Due to the COVID-19 pandemic, Unidata's 2021 summer interns did not travel to Boulder to work on their projects in person. Instead, they interacted with Unidata developers through Slack, Zoom, and other electronic means.
I came into this summer internship with a goal of working on the Network Common Data Form (netCDF) libraries. NetCDF is a combination of software libraries and APIs describing a data model for scientific multidimensional arrays. I planned to improve the online user guide, write tutorial code, and learn about storage and efficiency.
Before this project, I had only used netCDF by calling high level functions to read and write data in MATLAB, which uses functionality from the netCDF-C library. The netCDF data model is a standard across languages, with programming interfaces in C, Java, Fortran, Python, MATLAB, R, and more. For the majority of this summer, I worked closely with the netCDF-Java library, updating and expanding the online user's guide.
I maintained the netCDF-Java documentation by updating tutorial code, testing code snippets, and modernizing tutorial text to improve user understanding. I started by improving the documentation by replacing raw HTML with Markdown, changing formatting, linking to relevant sites, updating UML diagrams, and including updated screenshots. I next moved on to update and rewrite the tutorial code in Java. I created a tutorial class for each page with every code snippet contained in a method. Viewing the code snippets inside of IntelliJ, I was able to fix deprecations and update the code after some major changes were made to the structure of the netCDF-Java library. I then used netCDF-Java’s jekyll plugin to insert the code snippets into the rendered html page. Finally, I created test classes to confirm the code was running properly. Changing the structure by moving code snippets to Java classes rather than inside the markdown file will ensure that when future changes are made, errors in the user guide will not go unnoticed. See one of my pull requests for user guide updates.

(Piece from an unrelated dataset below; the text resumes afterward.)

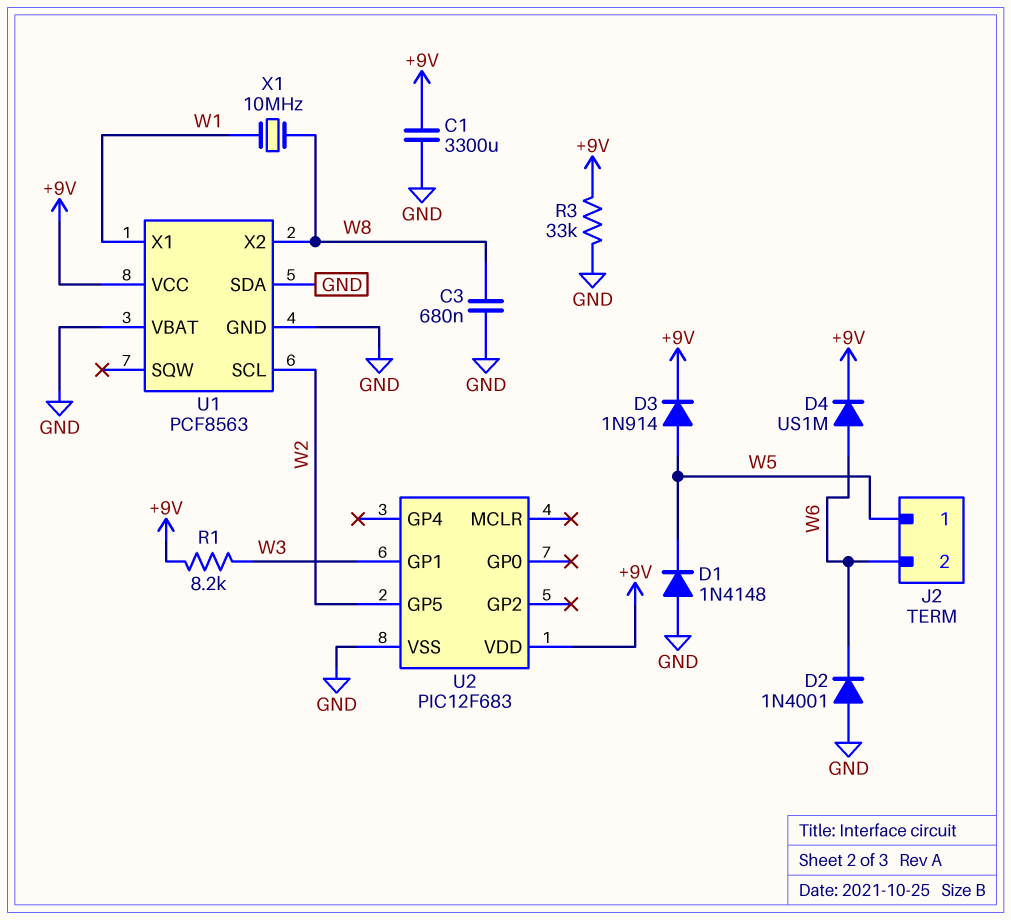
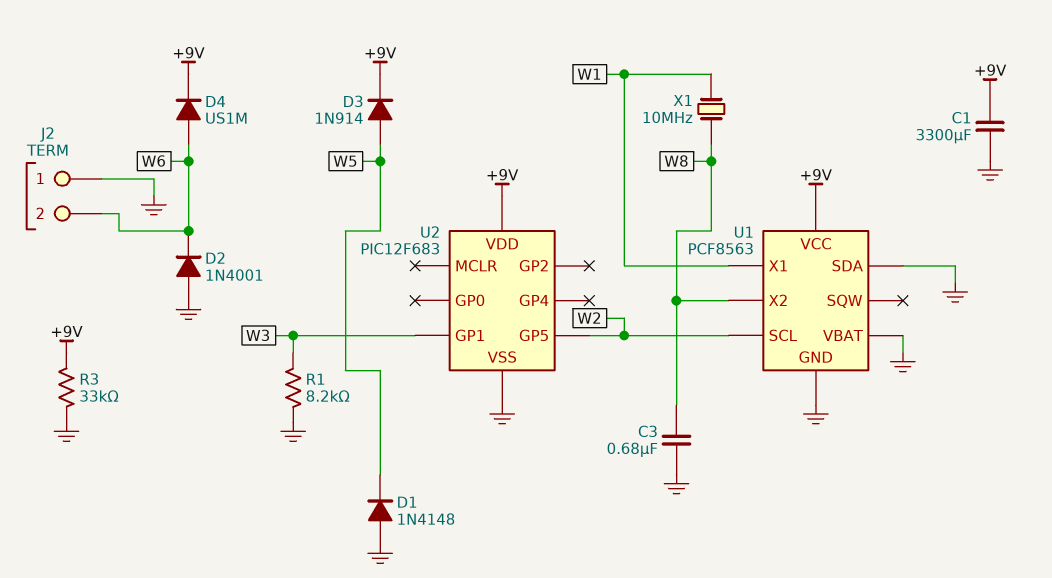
J2 pin 1: W5 -> GND
R1: 8.2k (+9V, W3) -> 8.2k (GND, W3)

After improving the user guide documentation, I embarked on the second focus of my internship: performance testing in Python. Because of my interest in data storage and efficiency, my mentors suggested that I look into comparing data formats, including HDF5 and Zarr. HDF5 is a file format used by netCDF-4 providing compression and chunking to the netCDF data model. I switched from working in Java to Python so that I could compare reading times with Zarr, a Python-based data storage format. I compared reads with netCDF-3, netCDF-4 Classic, netCDF-4, Zarr, and Zarr being read with Xarray. The completed performance testing demonstrated that read times increase at varying scales as chunk size decreases. When chunk size was large, a Zarr directory store read was faster; however, as chunk size decreases, reads of netCDF-4 became much faster. I learned that the difference in read times is due to how each format stores data differently. A netCDF-4 file stores all data in one .nc file, consequently more operations are needed to find the appropriate data, but only one open is required. Zarr directory stores save chunked data as many subdirectories and files, meaning the more chunks, the more individual files in one Zarr directory store. You can see the notebooks I created, testing data, and full results in my GitHub repository.
My internship with Unidata allowed me to explore my own interests with netCDF software while sharing findings with the public. I was able to contribute to the open source community for the first time, conduct testing of my own, and gain professional development skills through my mentors and UCAR/Unidata’s community. I am very grateful for this summer opportunity and all the individuals who made this remote collaboration possible.